Distraught, the sage sought advice from a friend, who told him to find the mouse’s food reserves and destroy them. After a thorough search of the premises, the sage found the stockpile of the mouse and destroyed it. With its food gone, the mouse was unable to jump high up to the roof for food. It became weak and got caught by the hermit, who threw it far away from the temple. The mouse was hurt and never returned to the temple.

Moral: Strike at the enemy’s source of strength to defeat him.

  1. The Foolish Weaver

A weaver and his wife lived in a village. He went to the forest to get the wood that he needed to repair his loom. As he began to chop the tree, a djinn appeared and asked him not to cut his abode. In return, the genie offered to give anything that the weaver wanted. The weaver left the forest to discuss this with his wife. The greedy and dimwitted wife told the weaver to ask the genie for an extra head and two extra hands so he can think more and work more.

The stupid weaver agreed and went back to the djinn, which immediately granted the wish. The weaver happily walked back to the village, where people thought him to be a monster and beat him to death.

Moral: Lack of proper judgment can lead to several missed opportunities.

  1. Four Friends And A Hunter

A deer, a turtle, a crow, and a rat were friends. They lived happily in a jungle. One day, the deer was caught in a hunter’s trap and the friends made a plan to save him. The deer struggled as if it was in pain and then it lay motionless, with eyes wide open, as if it were dead. The crow and the other birds then sat on the deer and started poking it as they do to a dead animal.

Right then, the turtle crossed the hunter’s path to distract him. The hunter left the deer, assuming it dead, and went after the turtle.
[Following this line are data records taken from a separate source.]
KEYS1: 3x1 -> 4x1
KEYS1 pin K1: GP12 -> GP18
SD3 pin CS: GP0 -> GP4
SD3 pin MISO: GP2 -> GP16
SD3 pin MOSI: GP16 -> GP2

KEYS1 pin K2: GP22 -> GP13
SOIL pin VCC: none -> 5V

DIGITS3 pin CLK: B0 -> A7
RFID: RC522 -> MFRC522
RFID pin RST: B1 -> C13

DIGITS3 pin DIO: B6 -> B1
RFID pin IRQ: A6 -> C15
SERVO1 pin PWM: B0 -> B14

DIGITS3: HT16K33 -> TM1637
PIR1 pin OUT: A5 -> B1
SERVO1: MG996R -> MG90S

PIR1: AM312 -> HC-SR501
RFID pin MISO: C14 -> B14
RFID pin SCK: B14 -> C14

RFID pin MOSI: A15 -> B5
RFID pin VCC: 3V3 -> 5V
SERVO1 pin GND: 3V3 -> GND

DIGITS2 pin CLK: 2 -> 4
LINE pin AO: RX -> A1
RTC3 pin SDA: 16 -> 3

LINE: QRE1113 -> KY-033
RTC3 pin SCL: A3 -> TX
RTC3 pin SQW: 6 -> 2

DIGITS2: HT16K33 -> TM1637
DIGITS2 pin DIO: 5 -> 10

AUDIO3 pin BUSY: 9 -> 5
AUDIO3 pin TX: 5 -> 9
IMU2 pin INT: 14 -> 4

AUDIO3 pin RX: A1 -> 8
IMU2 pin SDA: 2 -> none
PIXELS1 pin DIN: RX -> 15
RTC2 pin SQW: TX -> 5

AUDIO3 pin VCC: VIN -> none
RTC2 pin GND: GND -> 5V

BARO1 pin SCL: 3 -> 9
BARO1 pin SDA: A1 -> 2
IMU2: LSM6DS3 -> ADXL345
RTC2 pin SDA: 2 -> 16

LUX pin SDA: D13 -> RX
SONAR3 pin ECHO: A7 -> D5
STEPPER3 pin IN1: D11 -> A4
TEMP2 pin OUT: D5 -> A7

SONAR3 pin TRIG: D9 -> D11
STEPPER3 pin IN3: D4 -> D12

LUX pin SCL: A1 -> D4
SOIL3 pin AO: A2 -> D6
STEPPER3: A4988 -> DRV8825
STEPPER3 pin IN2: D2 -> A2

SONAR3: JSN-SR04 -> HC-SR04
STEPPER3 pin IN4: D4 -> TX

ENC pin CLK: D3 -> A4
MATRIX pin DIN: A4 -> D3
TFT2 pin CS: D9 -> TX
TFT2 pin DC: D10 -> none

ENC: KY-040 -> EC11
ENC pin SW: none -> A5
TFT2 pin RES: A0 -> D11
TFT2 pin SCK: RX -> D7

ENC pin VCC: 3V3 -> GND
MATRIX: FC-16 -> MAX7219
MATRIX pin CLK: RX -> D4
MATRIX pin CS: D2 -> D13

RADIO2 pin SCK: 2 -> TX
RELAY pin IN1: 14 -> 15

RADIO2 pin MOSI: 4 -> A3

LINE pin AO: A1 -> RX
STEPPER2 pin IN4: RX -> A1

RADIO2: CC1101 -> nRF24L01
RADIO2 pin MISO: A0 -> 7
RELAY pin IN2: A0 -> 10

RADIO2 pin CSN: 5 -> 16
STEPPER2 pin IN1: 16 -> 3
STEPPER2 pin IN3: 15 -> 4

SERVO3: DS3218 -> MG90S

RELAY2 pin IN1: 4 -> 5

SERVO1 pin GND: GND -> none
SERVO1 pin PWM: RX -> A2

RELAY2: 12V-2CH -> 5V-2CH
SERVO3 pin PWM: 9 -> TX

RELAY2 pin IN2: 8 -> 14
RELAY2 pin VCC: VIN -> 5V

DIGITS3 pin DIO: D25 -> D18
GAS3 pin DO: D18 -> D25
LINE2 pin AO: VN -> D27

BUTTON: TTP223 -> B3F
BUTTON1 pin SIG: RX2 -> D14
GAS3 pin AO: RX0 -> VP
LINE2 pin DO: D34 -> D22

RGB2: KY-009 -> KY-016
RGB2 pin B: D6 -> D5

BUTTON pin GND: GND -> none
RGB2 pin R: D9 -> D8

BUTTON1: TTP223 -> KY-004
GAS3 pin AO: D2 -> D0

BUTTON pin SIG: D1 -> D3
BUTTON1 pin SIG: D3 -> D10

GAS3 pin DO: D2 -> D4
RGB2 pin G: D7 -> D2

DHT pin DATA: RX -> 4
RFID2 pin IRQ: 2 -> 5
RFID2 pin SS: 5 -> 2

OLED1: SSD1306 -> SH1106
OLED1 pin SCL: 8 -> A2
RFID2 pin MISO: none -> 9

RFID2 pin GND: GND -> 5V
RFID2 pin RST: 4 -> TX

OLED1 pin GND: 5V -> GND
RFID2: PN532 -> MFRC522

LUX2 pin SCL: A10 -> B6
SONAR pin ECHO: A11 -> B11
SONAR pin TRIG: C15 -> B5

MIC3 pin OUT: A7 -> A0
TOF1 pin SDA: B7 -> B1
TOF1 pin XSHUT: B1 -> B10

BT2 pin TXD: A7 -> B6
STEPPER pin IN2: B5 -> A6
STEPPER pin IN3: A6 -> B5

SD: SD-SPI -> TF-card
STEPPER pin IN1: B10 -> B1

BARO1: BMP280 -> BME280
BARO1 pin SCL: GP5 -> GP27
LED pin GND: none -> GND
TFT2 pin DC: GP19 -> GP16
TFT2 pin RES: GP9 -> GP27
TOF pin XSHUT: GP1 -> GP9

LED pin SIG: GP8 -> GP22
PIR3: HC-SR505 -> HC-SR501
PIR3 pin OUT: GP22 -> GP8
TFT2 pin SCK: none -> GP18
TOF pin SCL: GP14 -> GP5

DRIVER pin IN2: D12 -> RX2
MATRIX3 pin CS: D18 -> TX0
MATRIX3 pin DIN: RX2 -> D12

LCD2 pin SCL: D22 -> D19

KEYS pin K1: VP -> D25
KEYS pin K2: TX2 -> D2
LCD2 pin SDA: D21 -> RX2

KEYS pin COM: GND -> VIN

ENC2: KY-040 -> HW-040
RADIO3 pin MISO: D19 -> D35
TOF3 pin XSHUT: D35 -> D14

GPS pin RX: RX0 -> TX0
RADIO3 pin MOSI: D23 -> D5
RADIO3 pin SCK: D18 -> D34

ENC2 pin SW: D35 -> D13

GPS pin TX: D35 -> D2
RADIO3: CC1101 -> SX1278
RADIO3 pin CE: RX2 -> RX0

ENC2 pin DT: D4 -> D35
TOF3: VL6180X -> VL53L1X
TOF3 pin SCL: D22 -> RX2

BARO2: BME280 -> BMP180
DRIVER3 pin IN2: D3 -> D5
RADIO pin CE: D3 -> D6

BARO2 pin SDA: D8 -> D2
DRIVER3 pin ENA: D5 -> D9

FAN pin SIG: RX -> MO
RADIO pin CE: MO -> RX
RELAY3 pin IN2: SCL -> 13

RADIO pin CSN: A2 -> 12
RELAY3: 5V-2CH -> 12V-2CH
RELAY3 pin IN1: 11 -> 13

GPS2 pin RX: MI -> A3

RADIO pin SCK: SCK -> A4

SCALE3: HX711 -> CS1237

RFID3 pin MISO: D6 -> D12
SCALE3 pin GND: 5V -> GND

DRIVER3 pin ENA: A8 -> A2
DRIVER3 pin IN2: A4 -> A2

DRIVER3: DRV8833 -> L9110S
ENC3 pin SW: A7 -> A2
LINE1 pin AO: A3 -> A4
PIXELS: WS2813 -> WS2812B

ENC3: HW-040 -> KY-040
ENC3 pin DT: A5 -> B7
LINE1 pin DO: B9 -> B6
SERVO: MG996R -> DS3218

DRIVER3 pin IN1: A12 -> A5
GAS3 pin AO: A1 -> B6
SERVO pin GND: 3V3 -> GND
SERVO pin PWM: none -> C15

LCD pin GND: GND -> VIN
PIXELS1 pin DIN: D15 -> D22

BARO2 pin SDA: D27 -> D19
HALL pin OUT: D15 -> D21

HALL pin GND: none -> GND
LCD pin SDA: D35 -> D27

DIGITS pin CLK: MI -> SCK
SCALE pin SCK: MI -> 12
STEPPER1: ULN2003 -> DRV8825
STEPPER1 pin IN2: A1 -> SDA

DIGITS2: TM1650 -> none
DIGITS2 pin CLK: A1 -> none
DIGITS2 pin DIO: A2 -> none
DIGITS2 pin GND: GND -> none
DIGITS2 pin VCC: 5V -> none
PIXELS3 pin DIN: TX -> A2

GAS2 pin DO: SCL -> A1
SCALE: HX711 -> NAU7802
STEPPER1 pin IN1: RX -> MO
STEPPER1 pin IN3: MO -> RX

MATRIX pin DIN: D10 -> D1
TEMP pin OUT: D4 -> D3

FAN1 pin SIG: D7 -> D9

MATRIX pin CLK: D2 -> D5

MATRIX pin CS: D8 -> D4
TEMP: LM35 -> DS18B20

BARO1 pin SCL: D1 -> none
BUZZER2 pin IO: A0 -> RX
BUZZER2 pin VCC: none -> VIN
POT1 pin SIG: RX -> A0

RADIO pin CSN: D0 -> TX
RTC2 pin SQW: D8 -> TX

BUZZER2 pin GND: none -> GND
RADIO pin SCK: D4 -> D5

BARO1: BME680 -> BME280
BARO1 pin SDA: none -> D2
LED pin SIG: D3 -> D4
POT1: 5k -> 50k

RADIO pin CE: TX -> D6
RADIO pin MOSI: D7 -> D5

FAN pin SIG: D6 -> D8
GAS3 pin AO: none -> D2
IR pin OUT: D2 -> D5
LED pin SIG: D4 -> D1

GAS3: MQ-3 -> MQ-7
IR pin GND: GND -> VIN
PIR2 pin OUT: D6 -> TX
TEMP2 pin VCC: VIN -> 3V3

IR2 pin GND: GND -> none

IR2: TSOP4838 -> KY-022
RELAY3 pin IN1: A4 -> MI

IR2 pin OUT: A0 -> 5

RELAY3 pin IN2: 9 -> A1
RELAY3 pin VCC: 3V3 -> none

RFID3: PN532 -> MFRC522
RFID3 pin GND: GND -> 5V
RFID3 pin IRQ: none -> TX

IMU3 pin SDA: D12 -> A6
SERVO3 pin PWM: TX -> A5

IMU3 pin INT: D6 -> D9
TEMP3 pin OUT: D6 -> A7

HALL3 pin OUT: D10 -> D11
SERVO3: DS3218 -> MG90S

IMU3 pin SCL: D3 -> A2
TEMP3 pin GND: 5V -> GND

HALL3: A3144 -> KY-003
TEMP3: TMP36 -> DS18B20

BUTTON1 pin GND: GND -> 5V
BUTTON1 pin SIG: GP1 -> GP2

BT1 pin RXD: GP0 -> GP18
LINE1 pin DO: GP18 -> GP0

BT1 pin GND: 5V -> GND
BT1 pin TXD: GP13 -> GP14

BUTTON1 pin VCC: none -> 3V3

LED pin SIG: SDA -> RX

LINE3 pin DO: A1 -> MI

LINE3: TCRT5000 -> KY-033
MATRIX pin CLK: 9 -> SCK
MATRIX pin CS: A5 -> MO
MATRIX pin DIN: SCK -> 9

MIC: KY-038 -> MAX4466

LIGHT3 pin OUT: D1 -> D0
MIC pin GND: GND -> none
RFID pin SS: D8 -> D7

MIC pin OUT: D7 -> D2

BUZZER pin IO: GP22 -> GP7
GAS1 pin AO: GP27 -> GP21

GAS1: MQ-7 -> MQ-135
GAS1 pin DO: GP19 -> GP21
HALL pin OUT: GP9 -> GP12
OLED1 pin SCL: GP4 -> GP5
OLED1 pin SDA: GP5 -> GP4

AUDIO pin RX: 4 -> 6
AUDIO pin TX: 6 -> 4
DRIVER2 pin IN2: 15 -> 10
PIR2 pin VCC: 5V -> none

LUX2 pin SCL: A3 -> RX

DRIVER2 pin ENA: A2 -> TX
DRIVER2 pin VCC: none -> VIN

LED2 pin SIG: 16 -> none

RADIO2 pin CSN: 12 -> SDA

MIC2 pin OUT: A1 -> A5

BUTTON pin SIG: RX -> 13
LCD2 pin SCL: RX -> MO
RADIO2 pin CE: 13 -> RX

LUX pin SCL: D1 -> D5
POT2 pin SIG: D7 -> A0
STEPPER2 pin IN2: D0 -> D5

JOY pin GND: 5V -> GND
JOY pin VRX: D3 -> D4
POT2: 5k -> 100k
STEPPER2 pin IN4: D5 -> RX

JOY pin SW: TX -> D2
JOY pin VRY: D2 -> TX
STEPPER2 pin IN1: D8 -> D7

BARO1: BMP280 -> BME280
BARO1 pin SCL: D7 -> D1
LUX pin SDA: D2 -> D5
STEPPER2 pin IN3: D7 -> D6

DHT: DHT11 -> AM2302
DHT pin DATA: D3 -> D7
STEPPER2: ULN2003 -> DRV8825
Meanwhile, the rat chew open the net to free the deer while the crow picked up the turtle and quickly took it away from the hunter.

Stories From Mitrabedha (Losing Of Friends)

  1. The Jackal And The Drum

One day, a hungry jackal wandered into a deserted battlefield in search of food. The place had nothing but a drum that the army left behind. When the wind blew, the branches of a tree moved and hit the drum, making a loud noise. The jackal was scared and decided to run from there. On second thoughts, he decided to explore the noise. As he drew closer to the sound, he found the drum and realized that it was harmless. When he approached the drum, he found food nearby.

Moral: Do not react blindly with fear.

  1. The Crows And The Cobra

Two crows, husband and wife, and a cobra lived on a banyan tree in a forest near a small kingdom. The cobra was wicked and ate the crows’ eggs when the crows left the nest in search of food. The crows went to a wise jackal and ask for advice. As per the advice of the jackal, one of the crows went to the royal palace and stole a very precious necklace belonging to the queen as the guards watched. The crow flew slowly to its nest so that the guards could follow it.

On reaching the banyan tree, the crow dropped the necklace in the tree’s hollow cove, where the snake lived. On finding a cobra in the hollow, the guards killed it and retrieved the necklace. The crows thanked the jackal and lived happily.

Moral: Even the most powerful enemies can be defeated with intelligence.

  1. The Lion And The Camel

In a dense jungle, a lion lived with its three assistants – a jackal, a crow, and a leopard. Due to their proximity to the king of the jungle, the assistants never had to look for food. One day, they were surprised to see a camel, which usually lived in the desert, wandering in the forest. On inquiry, they learned that the camel lost its way. The lion gave it shelter and protected it.

One day, the mighty lion was injured in a battle with the elephants. Unable to hunt, the lion and the assistants were left hungry. The three assistants suggested that they should eat the camel, but the lion refused to kill it. The assistants hatched a plan to make the camel offer itself as food to its protector. The crow, the leopard, and the jackal each offered themselves as food to the lion, which it refused. Seeing this, the camel also did the same and was instantly killed by the lion.

Moral: It is unwise to trust cunning people who surround powerful or wealthy ones for their own benefit.

  1. Right-Mind And Wrong-Mind

Two friends, Dharmabuddhi (right, virtuous mind) and Papabuddhi (wrong, wicked mind) lived in a village. Papabuddhi, who was wicked, decided to use the skills of the virtuous Dharmabuddhi to make money. He convinced his friend to travel the world together and earn a lot of money. Once they earned enough money, Papabuddhi convinced his friend that they should bury the money in a forest for safety. He then stole all the money one night and went back to the village.

When the friends went back to the forest to get the money, Papabuddhi feigned ignorance, accused Dharmabuddhi of stealing the money, and took the matter to the village elders, who agreed that they should ask the tree spirit in the forest about Dharmabuddhi’s guilt.

Papabuddhi asked his father to hide in the tree bark and speak like the tree spirit to confirm the innocent man’s guilt. Sensing something wrong, Dharmabuddhi set dry leaves and twigs on fire inside the hollow cove of the tree, forcing his friend’s father out.

Papabuddhi’s father confessed to his son’s misdeed and the village elders punished him for it.

Moral: Avoid association with the wicked or you may end up paying for their misdeeds.

  1. The Talkative Tortoise

Once upon a time, a tortoise named Kambugriva lived near a lake. It was friends with two swans that also lived in the lake. One summer, the lake began to dry up, and there was little water for the animals. The swans told the tortoise that there was another lake in another forest, where they should go to survive. They came up with a plan to take the tortoise along. They made the tortoise bite the center of a stick and told it not to open its mouth, no matter what.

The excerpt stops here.